L'appelante fait valoir qu'elle produit le rapport d'expertise qui appuie ses dires. Elle souligne que l'expert rappelle que les désordres constatés lors de la visite ont fait l'objet des constats d'huissier de Me [C] du 27 février et du 6 mars 2018 et sont apparus dès les premiers épisodes pluvieux faisant suite à la réception de l'ouvrage fin 2017. Elle soutient que certains désordres subis rendent manifestement impropre l'immeuble à sa destination, ce qui relève de la responsabilité de la SARL BPRC en application des articles 1792 et suivants du Code civil sur la mise en jeu de la garantie décennale du constructeur. Elle précise que la remise en cause de l'habitabilité de l'ouvrage par les désordres tels que le défaut d'étanchéité, les infiltrations et l'insuffisance du revêtement d'imperméabilisation est de nature à rendre impropre l'ouvrage à sa destination. Elle indique également que les désordres de la toiture terrasse affectent la solidité de l'ouvrage. Elle ajoute que pour les autres désordres, la responsabilité de la société BPRC est mise en cause sur les fondements des articles 1792-3 du Code civil - pour ceux relevant de la garantie de bon fonctionnement - ou encore de la responsabilité contractuelle -pour ceux relevant d'un défaut d'exécution ne remettant pas en cause l'habitabilité de l'ouvrage.
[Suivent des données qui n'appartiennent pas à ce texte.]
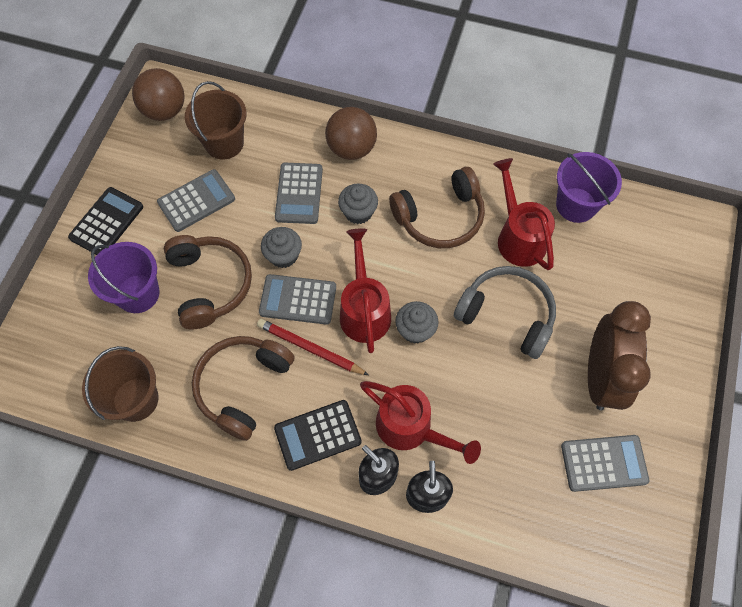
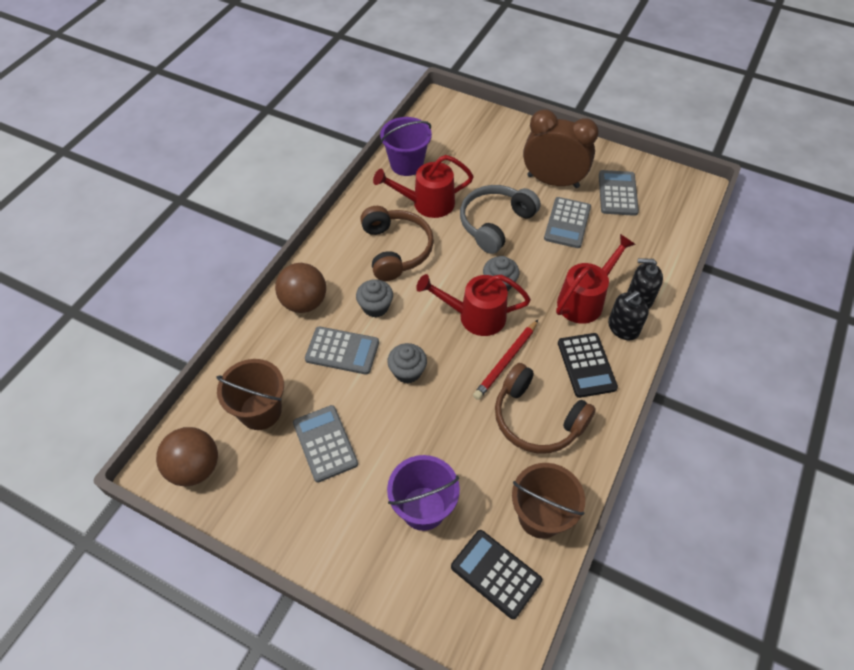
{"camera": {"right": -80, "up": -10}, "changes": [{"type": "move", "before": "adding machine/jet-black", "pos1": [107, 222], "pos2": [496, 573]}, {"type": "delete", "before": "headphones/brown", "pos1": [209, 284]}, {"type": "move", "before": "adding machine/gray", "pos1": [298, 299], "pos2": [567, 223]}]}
Aux termes de ses dernières conclusions déposées le 23 février 2021, la société BPRC demande à la cour de :
-Dire l'appel de Madame [U] [R] [K] [T] recevable mais mal fondé ;
A titre principal,
-Confirmer le jugement déféré en toutes ses dispositions ;
A titre subsidiaire,
-Dire et juger recevable et fondée la société BPRC en son appel en garantie à l'encontre de la société ELITE INSURANCE COMPANY LIMITED ;
En conséquence,
-Condamner celle-ci à relever et garantir la société BPRC de toutes condamnations prononcées à son encontre tant en principal, qu'intérêts, frais et accessoires au bénéfice de Madame [U] [R] [K] [T] ;
En tout état de cause,
-Condamner in solidum Madame [U] [R] [K] [T] et la société ELITE INSURANCE COMPANY LIMITED à verser à la société BPRC la somme de 3.000 € au titre de l'article 700 du Code de procédure civile ;
-Condamner Madame [U] [R] [K] [T] au entiers dépens.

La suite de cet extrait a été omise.